Finlandiya’da ikizlerle yapılan bir çalışmada ise, fiziksel aktivitenin yaşlanmayı yavaşlattığı, ancak diğer yaşam tarzı faktörlerinin, özellikle sigara içmenin yaşlanma hızını etkilediğini saptadılar.
Yine Amerika’da yapılan ve en eski çalışmalardan olan Harward Alumni Study, haftada 1500 kaloriden fazla harcayanların daha düşük ölüm riski taşıdığını saptamışlardır."
Avrupa kardiyoloji Derneğinin dergisinde 2023 yılında yayınlanan bir çalışmada 3867’den az adım atmanın, tüm sebeplere bağlı ölümlerle ilişkili olduğu belirtilmiştir. JAMA’da 2022’de yayınlanan 78.500 kişinin incelendiği bir çalışmada, 10.000 adım ve üzerinde aktivitenin ölümleri azalttığı, kardiyovasküler hastalık ve kanseri azalttığı bildirilmiştir.

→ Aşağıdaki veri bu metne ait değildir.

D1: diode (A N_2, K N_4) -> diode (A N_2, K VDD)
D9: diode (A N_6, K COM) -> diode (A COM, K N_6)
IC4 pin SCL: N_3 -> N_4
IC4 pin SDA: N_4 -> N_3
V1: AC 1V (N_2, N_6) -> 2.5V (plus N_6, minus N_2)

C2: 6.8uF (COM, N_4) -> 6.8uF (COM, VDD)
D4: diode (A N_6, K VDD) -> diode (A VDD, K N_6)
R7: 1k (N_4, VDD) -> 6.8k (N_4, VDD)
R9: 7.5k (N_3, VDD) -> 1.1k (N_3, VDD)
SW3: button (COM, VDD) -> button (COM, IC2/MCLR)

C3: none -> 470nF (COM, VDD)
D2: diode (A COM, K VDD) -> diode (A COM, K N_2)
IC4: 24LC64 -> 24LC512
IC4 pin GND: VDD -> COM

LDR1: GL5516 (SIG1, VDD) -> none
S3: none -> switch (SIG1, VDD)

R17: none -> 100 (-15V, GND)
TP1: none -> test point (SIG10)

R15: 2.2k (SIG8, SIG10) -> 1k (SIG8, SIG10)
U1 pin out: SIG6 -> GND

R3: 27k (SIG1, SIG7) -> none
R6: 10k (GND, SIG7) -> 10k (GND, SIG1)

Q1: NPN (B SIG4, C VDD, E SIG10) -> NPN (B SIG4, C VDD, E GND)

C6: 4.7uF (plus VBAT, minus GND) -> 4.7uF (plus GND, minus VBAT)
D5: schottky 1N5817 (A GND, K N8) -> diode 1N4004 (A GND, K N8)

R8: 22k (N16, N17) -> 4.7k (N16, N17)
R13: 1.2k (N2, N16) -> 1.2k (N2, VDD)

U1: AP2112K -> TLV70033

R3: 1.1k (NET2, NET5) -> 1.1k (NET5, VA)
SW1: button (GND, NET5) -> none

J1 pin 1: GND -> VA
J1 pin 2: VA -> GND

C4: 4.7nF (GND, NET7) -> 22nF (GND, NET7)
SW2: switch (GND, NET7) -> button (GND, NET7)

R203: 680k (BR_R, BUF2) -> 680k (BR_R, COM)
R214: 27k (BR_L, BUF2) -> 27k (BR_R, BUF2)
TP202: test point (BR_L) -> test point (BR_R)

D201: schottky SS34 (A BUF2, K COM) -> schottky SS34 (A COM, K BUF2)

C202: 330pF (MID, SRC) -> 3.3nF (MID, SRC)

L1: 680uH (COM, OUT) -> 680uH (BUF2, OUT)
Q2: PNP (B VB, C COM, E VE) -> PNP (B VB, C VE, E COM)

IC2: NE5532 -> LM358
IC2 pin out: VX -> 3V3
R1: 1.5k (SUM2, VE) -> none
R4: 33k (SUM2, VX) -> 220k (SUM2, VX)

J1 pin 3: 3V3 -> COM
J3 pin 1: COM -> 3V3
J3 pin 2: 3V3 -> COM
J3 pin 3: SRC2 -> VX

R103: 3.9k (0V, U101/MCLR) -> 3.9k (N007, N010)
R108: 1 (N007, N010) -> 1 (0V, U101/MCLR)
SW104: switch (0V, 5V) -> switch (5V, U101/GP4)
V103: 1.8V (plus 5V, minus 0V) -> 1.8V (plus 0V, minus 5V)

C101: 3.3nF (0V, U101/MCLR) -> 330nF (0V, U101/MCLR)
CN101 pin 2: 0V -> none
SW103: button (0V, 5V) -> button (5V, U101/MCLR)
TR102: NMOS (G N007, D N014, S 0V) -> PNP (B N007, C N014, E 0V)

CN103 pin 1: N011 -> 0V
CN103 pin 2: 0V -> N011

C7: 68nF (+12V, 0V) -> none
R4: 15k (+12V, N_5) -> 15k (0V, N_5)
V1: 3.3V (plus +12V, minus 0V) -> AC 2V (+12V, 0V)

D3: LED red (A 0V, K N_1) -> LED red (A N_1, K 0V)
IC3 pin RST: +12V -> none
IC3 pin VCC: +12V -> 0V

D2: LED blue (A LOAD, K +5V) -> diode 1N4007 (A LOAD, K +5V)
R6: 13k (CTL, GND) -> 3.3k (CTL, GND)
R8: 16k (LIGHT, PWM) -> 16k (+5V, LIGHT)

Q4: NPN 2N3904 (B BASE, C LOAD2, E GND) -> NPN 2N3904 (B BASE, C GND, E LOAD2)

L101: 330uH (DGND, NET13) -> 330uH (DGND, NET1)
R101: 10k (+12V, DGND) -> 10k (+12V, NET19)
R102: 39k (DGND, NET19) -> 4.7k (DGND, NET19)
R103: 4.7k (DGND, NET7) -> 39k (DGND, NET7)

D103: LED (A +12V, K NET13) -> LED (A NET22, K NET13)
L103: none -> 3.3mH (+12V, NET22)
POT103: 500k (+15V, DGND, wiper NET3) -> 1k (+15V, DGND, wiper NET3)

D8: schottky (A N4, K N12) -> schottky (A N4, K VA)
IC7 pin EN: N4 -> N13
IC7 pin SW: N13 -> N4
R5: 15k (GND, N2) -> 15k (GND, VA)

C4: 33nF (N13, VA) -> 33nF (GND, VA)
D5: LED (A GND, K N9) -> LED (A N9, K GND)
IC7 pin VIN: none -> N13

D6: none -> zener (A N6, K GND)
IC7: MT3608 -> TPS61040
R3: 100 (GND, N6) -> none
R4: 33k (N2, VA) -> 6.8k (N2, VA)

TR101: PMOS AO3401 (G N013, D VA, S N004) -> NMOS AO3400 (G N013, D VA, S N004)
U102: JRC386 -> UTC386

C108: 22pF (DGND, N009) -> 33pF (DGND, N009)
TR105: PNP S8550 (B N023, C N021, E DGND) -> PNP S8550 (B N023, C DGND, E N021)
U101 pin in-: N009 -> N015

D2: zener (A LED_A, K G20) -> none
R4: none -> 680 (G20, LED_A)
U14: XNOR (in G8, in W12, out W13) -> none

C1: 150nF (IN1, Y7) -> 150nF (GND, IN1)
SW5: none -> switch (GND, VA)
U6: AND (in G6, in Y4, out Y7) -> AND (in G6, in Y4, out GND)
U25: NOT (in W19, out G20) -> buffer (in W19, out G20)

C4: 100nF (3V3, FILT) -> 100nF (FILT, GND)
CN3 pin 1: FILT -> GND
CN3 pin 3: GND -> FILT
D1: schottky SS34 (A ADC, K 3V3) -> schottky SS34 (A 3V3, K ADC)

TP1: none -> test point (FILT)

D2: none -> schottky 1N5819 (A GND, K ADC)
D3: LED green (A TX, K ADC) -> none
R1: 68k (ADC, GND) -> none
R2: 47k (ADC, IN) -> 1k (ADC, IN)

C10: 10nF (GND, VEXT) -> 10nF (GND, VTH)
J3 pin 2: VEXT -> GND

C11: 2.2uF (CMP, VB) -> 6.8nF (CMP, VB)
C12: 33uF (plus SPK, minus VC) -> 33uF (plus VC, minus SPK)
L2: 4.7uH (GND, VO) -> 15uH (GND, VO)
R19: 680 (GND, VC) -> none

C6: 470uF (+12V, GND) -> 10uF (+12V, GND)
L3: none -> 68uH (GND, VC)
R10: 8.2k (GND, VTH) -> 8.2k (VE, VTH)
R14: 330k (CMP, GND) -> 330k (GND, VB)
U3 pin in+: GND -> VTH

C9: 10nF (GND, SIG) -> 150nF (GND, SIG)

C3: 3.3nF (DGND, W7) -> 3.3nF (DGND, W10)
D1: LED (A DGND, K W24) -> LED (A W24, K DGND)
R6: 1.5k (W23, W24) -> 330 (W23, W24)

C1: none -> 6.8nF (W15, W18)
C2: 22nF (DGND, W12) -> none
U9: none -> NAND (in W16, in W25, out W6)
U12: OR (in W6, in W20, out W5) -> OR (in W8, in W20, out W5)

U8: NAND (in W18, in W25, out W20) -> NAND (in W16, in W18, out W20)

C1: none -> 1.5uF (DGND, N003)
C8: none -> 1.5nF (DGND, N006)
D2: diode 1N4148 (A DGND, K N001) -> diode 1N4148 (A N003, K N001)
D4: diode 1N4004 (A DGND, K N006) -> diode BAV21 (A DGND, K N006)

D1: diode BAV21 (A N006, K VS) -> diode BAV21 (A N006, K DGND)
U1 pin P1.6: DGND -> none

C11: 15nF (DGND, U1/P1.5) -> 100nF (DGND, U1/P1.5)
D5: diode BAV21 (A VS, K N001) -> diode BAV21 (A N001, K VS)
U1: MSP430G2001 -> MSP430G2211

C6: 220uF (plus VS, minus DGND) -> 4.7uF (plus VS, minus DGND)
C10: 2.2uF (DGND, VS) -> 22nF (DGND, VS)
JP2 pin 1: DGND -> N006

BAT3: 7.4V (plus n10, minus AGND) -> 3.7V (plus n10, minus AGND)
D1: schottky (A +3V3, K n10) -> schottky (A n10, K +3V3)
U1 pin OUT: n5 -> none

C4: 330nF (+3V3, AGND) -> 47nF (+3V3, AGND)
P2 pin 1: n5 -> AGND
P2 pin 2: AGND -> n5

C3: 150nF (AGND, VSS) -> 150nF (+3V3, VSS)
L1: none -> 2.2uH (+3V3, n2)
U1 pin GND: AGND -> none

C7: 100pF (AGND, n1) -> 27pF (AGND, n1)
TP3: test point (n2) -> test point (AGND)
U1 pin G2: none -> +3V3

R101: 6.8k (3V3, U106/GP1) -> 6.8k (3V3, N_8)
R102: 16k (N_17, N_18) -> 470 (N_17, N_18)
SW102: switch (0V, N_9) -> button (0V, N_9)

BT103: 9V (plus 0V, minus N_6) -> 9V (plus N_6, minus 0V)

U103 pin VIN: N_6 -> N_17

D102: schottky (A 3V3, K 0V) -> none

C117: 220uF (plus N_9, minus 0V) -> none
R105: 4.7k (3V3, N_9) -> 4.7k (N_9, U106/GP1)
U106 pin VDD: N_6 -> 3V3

2022’de yayınlanan Amerika’da fiziksel aktivite ilgili yapılmış 2 büyük çalışmanın (Nurses’ Health Study ve Health Professionals Follow-up Study, 1988–2018) analizlerinin yapıldığı bir çalışmada haftada en az 300-600 dakika orta şiddette, 150-300 dakika ağır egzersiz veya kombinasyonunun ölümleri daha da azalttığını göstermiştir.